----- Input records -----

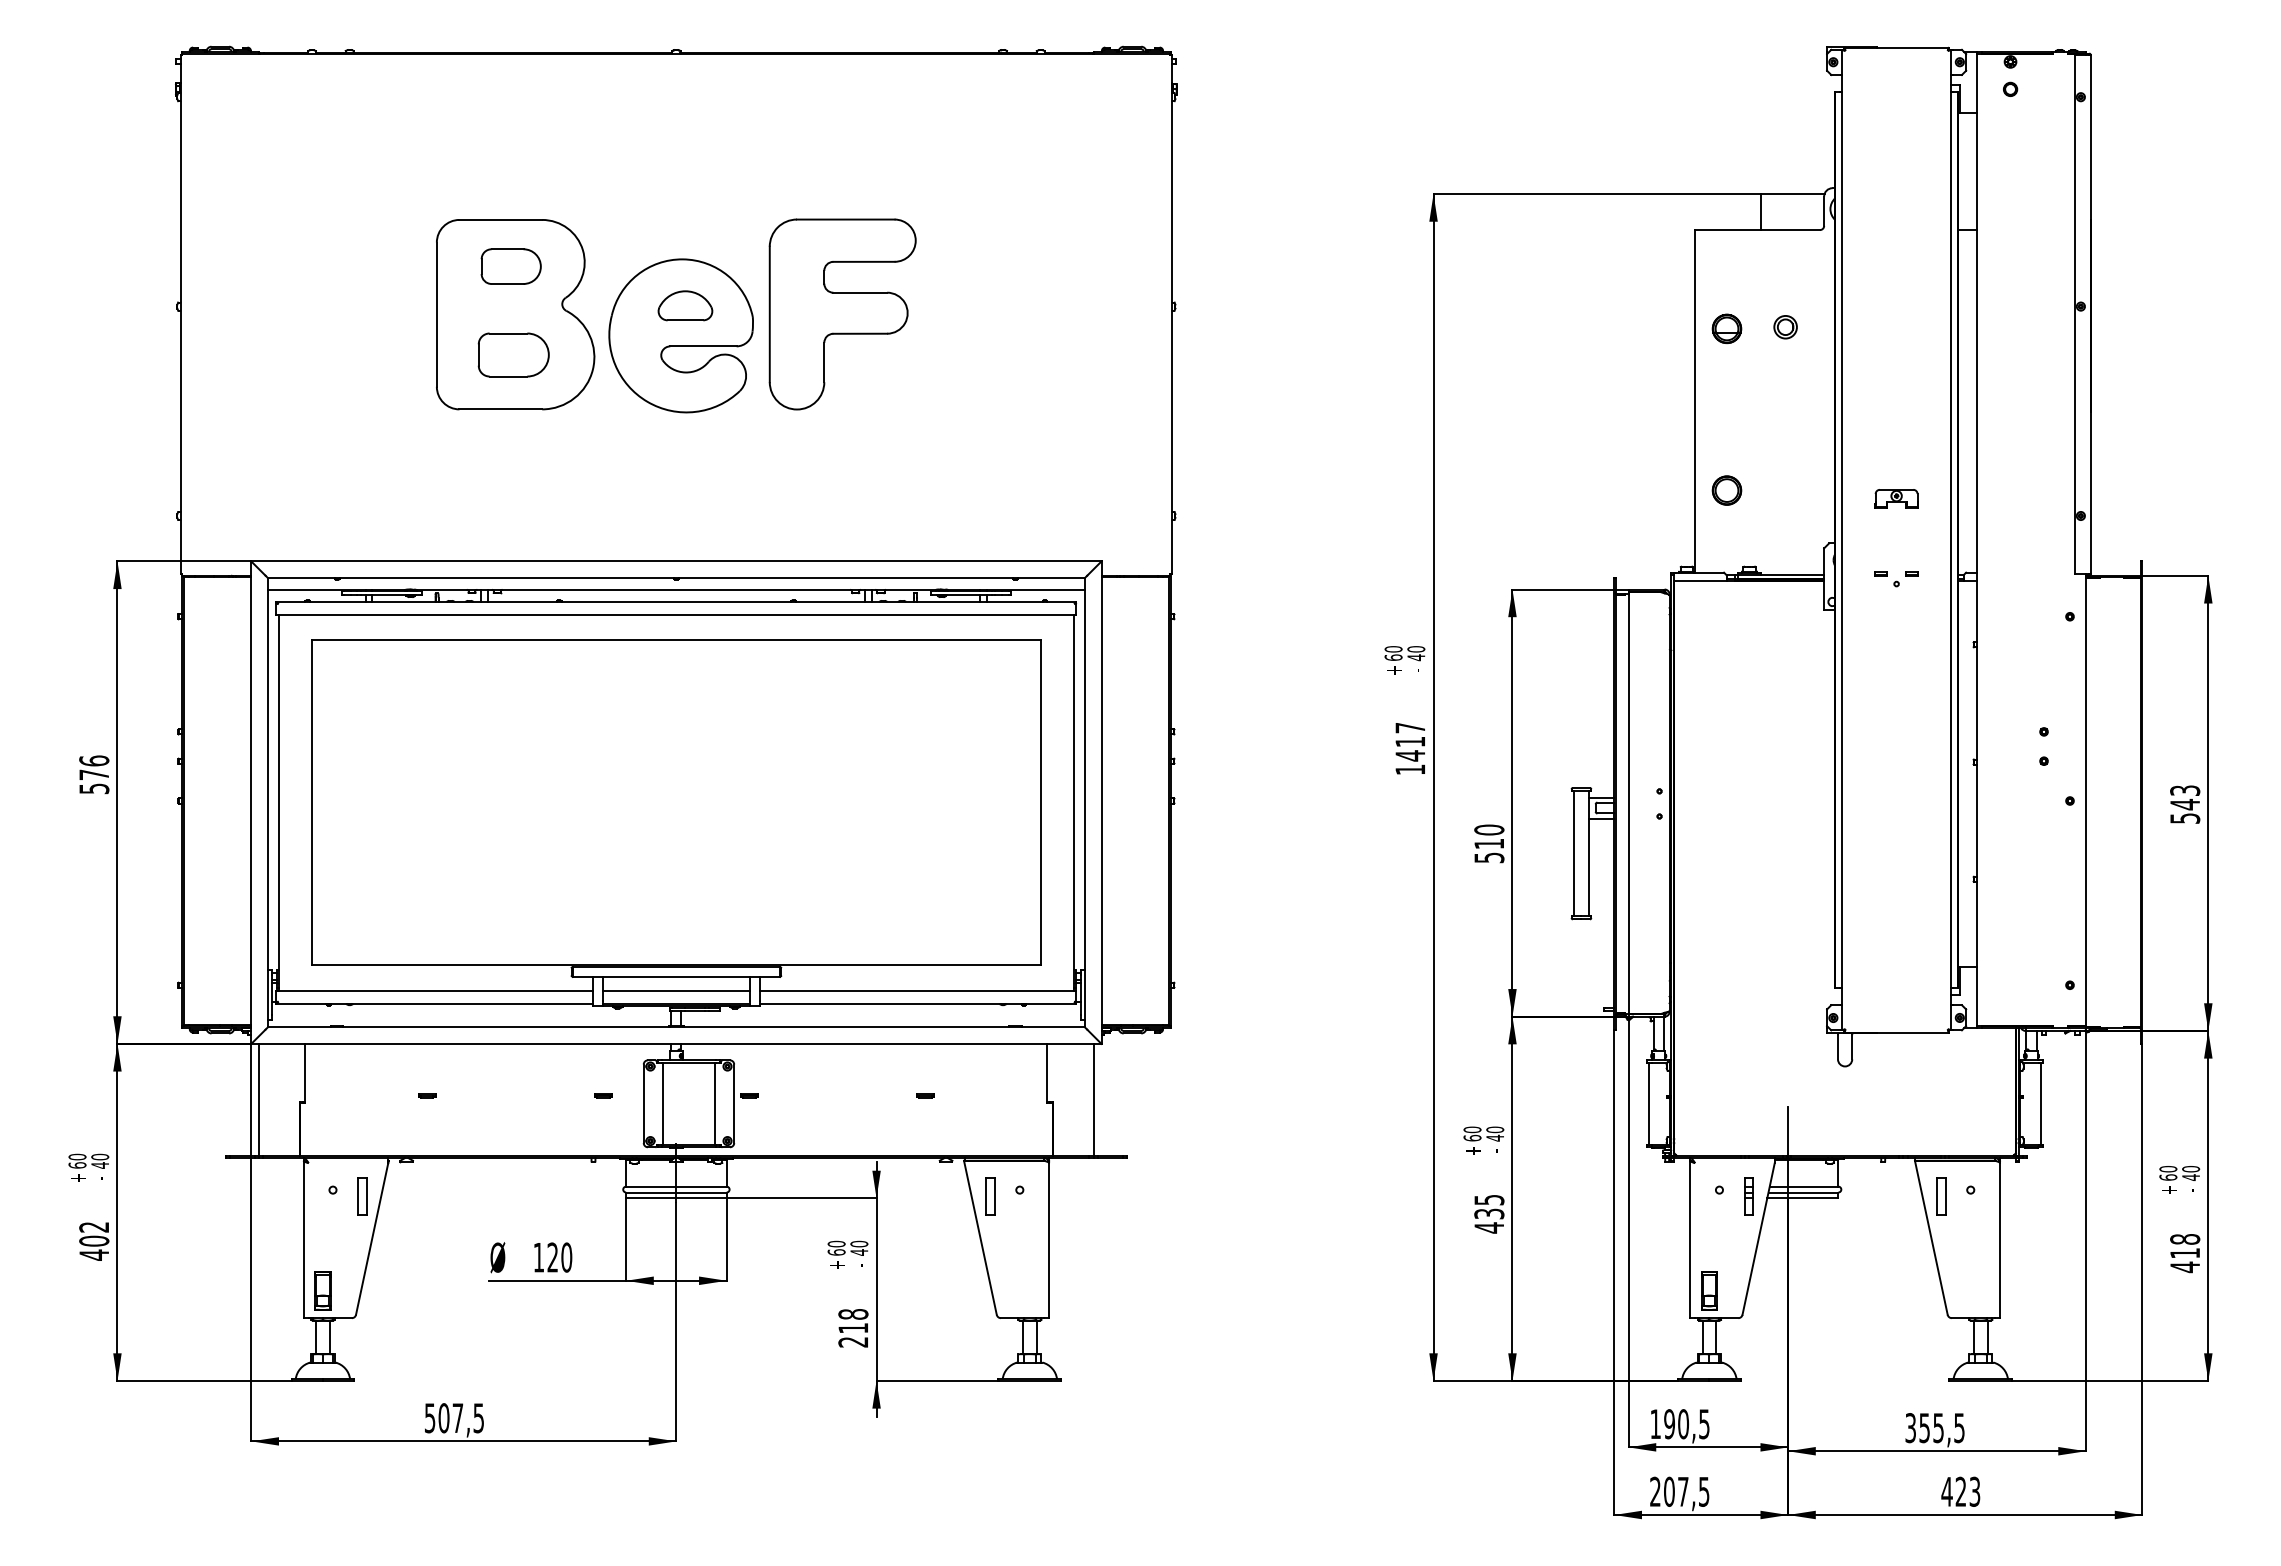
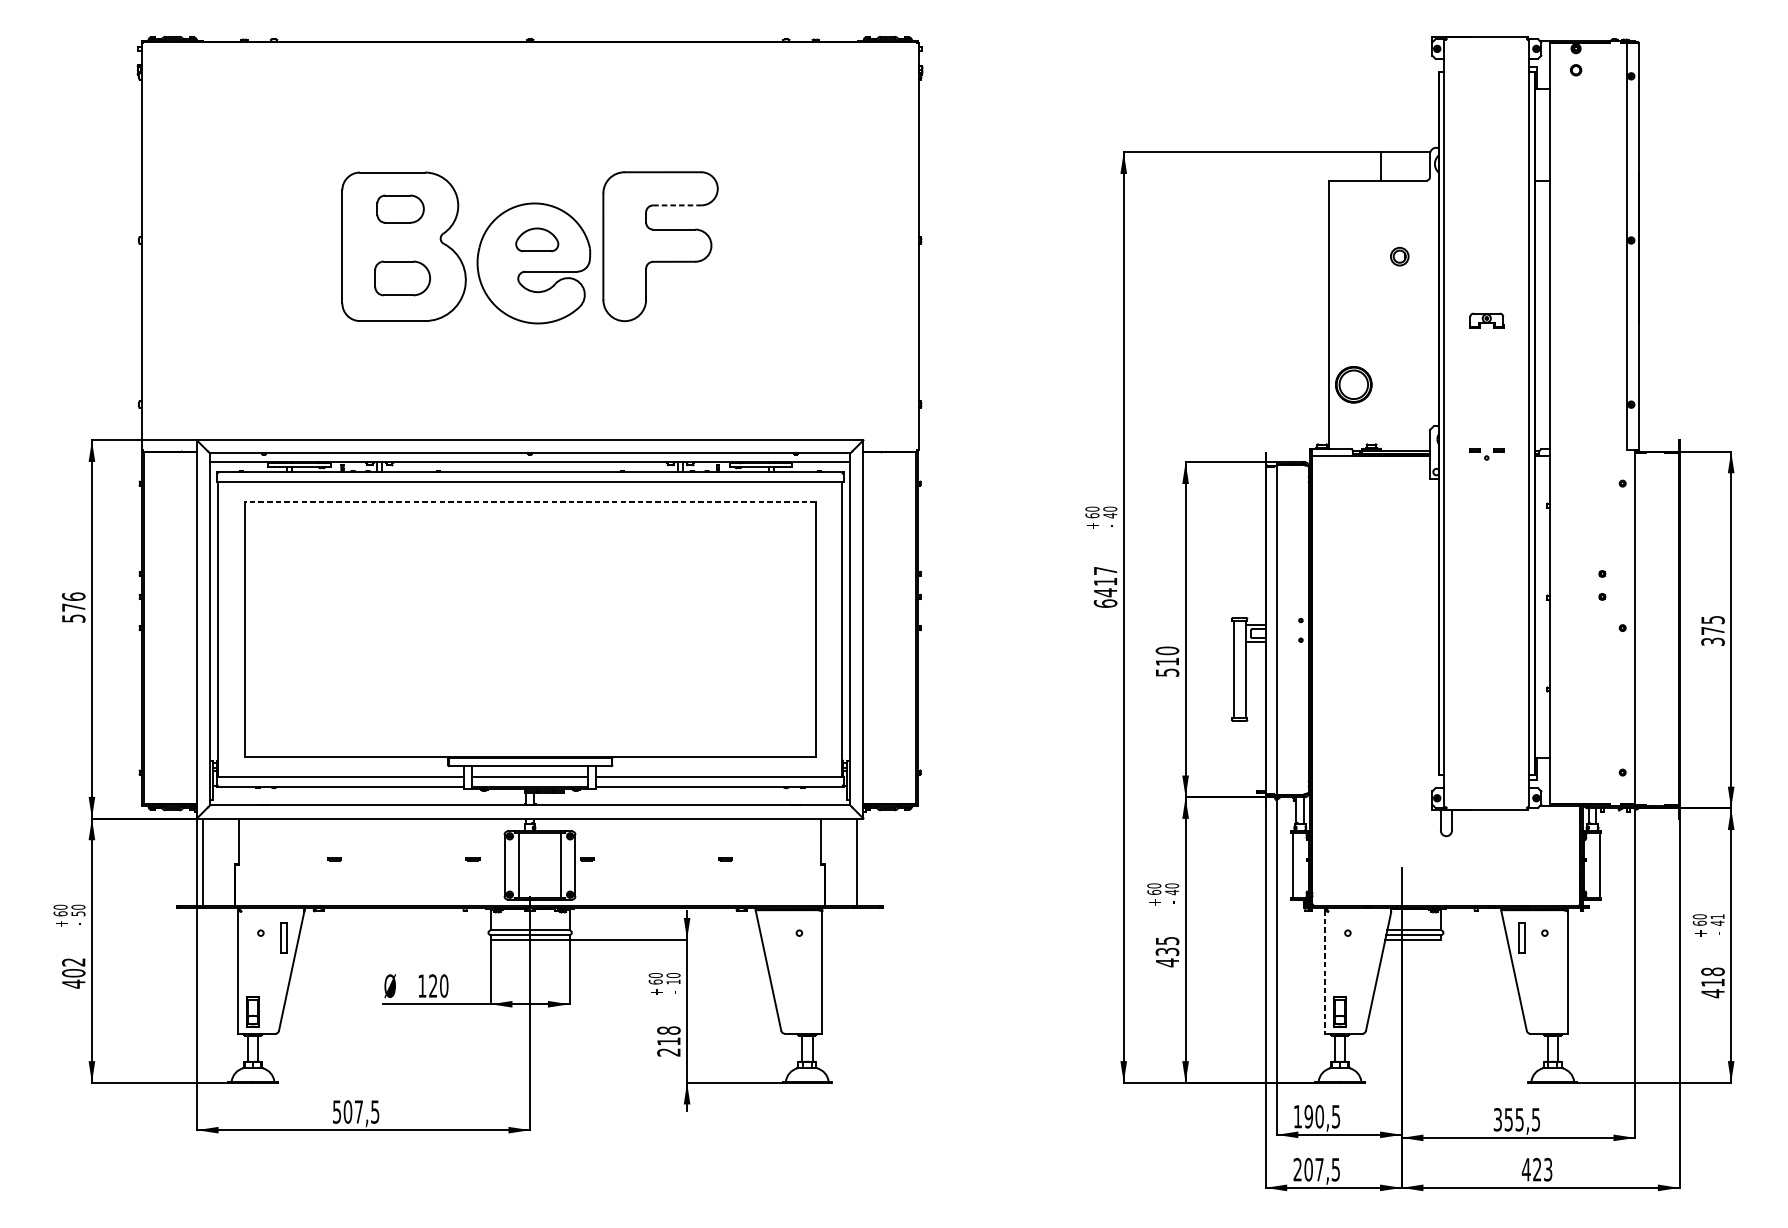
line: (863, 261) -> (676, 205), solid -> dashed
part: (1726, 328) -> (1353, 257), removed
part: (1726, 490) -> (1353, 384), size x1.6
part: (1896, 498) -> (1486, 320), moved
line: (675, 639) -> (529, 501), solid -> dashed
text: (1410, 769) -> (1105, 603), 1417 -> 6417
text: (2184, 804) -> (1712, 630), 543 -> 375
text: (100, 1165) -> (78, 913), 40 -> 50
text: (2191, 1169) -> (1717, 917), 40 -> 41
part: (990, 1196) -> (776, 938), removed
part: (1748, 1196) -> (1370, 938), removed
line: (1690, 1239) -> (1325, 971), solid -> dashed
text: (859, 1252) -> (673, 982), 40 -> 10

-----

Your task> Transcribe the records above exactly, excluding every picture.

Answer to the problem>
line: (863, 261) -> (676, 205), solid -> dashed
part: (1726, 328) -> (1353, 257), removed
part: (1726, 490) -> (1353, 384), size x1.6
part: (1896, 498) -> (1486, 320), moved
line: (675, 639) -> (529, 501), solid -> dashed
text: (1410, 769) -> (1105, 603), 1417 -> 6417
text: (2184, 804) -> (1712, 630), 543 -> 375
text: (100, 1165) -> (78, 913), 40 -> 50
text: (2191, 1169) -> (1717, 917), 40 -> 41
part: (990, 1196) -> (776, 938), removed
part: (1748, 1196) -> (1370, 938), removed
line: (1690, 1239) -> (1325, 971), solid -> dashed
text: (859, 1252) -> (673, 982), 40 -> 10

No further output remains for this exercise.